Boston, MA - The novel biomarker lipoprotein-associated phospholipase A₂ (Lp-PLA₂) is not useful for risk stratification in the immediate aftermath of acute coronary syndrome, but it is linked to an increased risk of cardiovascular events 30 days later, a new analysis of the PROVE IT-TIMI 22 study shows [1].

Dr Michelle O'Donoghue (Brigham and Women's Hospital, Boston, MA) and colleagues report their findings in the April 11, 2006 issue of Circulation.

O'Donoghue told heartwire: "Lp-PLA₂ levels do not appear to be reliably useful for risk assessment during hospitalization for ACS. However, when measured later, Lp-PLA₂ can offer prognostic information incremental to that provided by traditional risk markers, including both LDL and CRP [C-reactive protein]."

O'Donoghue explained that several previous studies have shown an association between higher levels of Lp-PLA₂ and the risk of cardiovascular events, but these have been mostly in primary-prevention populations. A few small studies have suggested that Lp-PLA₂ may also be useful for risk stratification in coronary artery disease, but until now there has been little information regarding the role of Lp-PLA₂ in ACS. "The current study gives us additional insight into when and how to measure this marker," she says.

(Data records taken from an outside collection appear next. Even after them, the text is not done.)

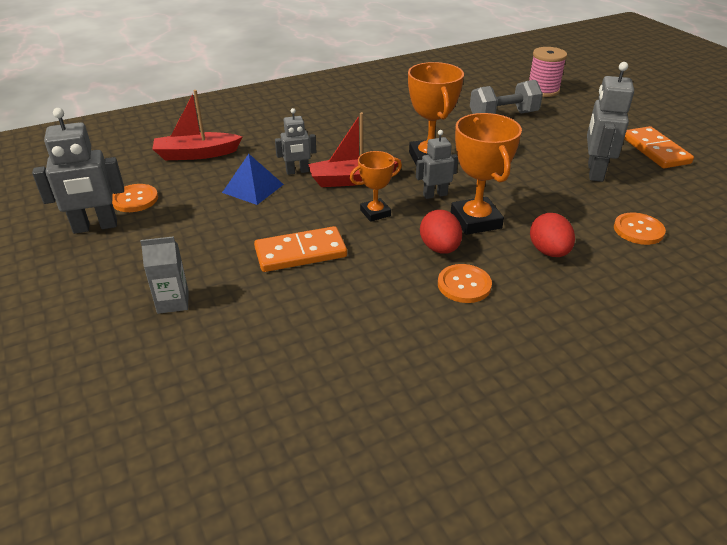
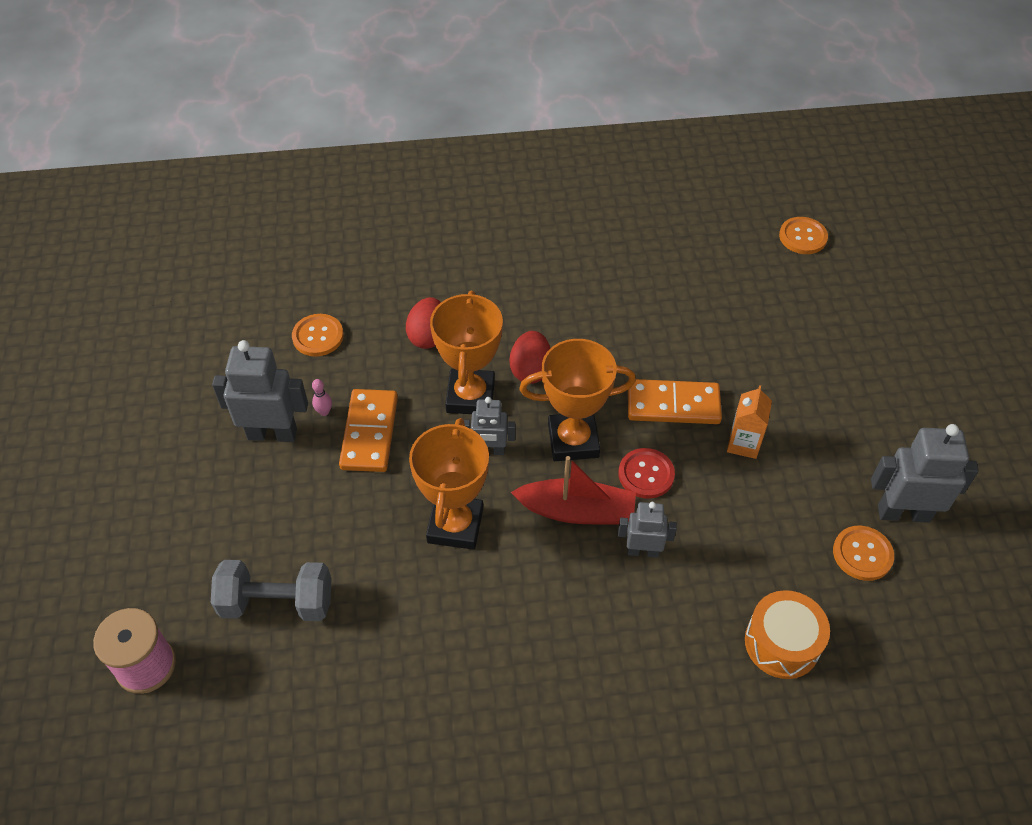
camera: 160 degrees left, 15 degrees up
(173, 302) = (805, 378): grey carton -> none
(196, 154) = (782, 643): red boat -> orange drum
(232, 240) = (743, 444): none -> orange carton
(253, 188) = (708, 532): blue pyramid -> none
(309, 206) = (646, 474): none -> red button
(375, 213) = (573, 440): orange trophy -> orange trophy, size x1.67
(464, 285) = (533, 323): orange button -> orange button (802, 237)
(574, 189) = (324, 412): none -> pink bowling pin
(594, 172) = (272, 433): grey robot -> grey robot turned 120 degrees counterclockwise
(655, 150) = (156, 450): orange domino -> orange domino (370, 433)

In this analysis, the researchers measured both Lp-PLA₂ activity and Lp-PLA₂ mass at two distinct time points in the PROVE IT-TIMI 22 trial—baseline (n=3648) and 30 days (n=3265). Baseline samples were measured a median of seven days after ACS. All patients were randomized to either atorvastatin 80 mg/day or pravastatin 40 mg/day.

The primary end point was death, myocardial infarction, unstable angina, revascularization, or stroke. At baseline, the risk of recurrent CV events was similar across all quintiles of Lp-PLA₂ activity. There was also no significant difference in Lp-PLA₂ mass across the groups.

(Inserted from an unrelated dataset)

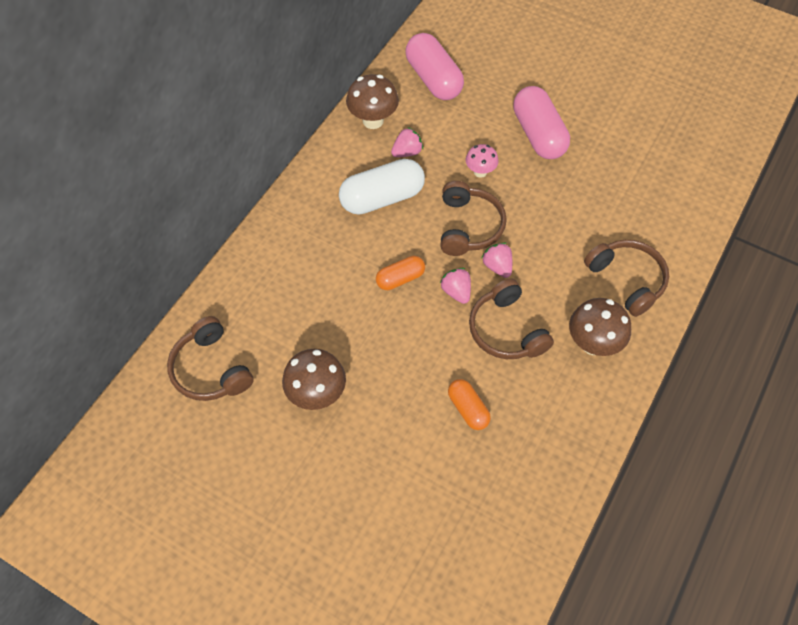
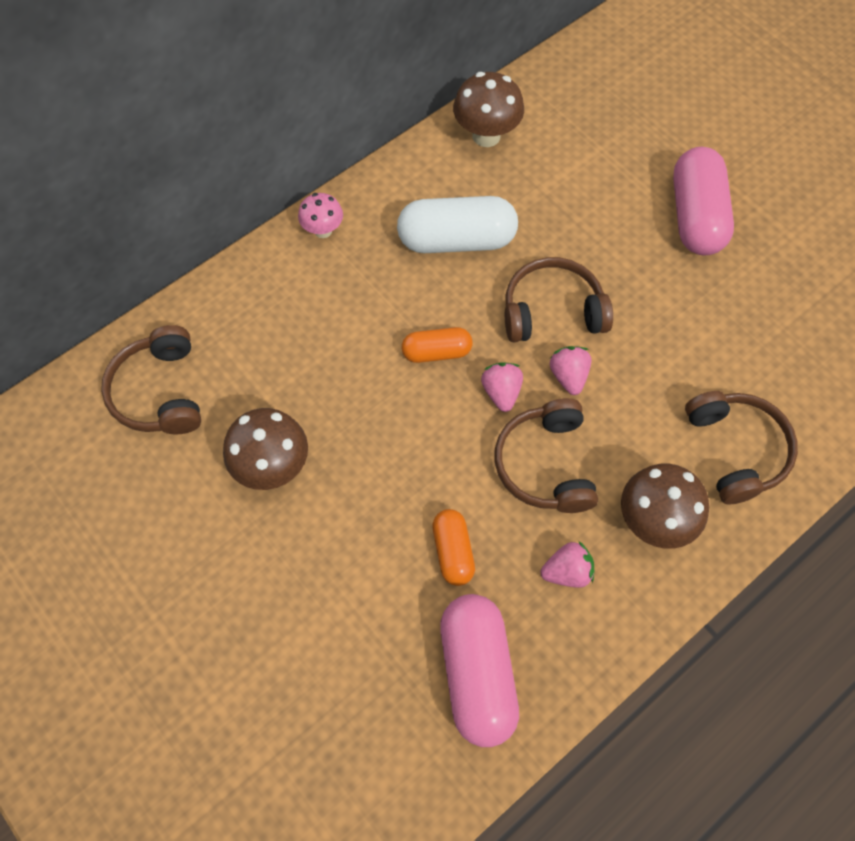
camera: 20 degrees right, 5 degrees up
(407, 152) = (513, 189): pink strawberry -> pink strawberry (567, 572)
(433, 79) = (587, 103): pink capsule -> pink capsule (477, 674)
(468, 226) = (552, 311): brown headphones -> brown headphones turned 120 degrees counterclockwise
(480, 172) = (597, 243): pink mushroom -> pink mushroom (323, 230)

In contrast, at 30 days, after adjustment for confounding factors (including LDL cholesterol and CRP), Lp-PLA₂ activity in the highest quintile was associated with a significant 33% increase in the relative risk of cardiovascular events (p=0.002).

However, the relationship between Lp-PLA₂ mass at 30 days and cardiovascular events was not significant after adjustment.

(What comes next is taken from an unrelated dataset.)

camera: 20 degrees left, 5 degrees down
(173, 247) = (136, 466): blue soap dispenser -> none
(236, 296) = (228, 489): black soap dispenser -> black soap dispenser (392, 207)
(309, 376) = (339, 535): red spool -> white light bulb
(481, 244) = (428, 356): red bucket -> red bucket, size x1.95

O'Donoghue explained to heartwire that Lp-PLA₂ mass is measured with a commercially available assay, the PLAC test (diaDexus Inc), which was used in most previous studies of Lp-PLA₂. The assessment of enzyme activity was done in cooperation with GlaxoSmithKline; there is currently no commercially available test to measure Lp-PLA₂ activity, she notes.

O'Donoghue says further work is required to determine whether inhibition of the Lp-PLA₂ enzyme itself will prove to be a valuable therapeutic target. "In the current study, we found that intensive statin therapy was associated with a larger reduction in Lp-PLA₂ levels compared with more moderate statin treatment. This was beyond what could be explained by LDL lowering alone.

"Although this finding is quite encouraging, we don't yet know for certain whether inhibiting the Lp-PLA₂ enzyme, either with statins or new Lp-PLA₂ inhibitors, will be associated with improved outcomes."

GlaxoSmithKline is developing an Lp-PLA₂ inhibitor, which is currently in phase 2/3 trials.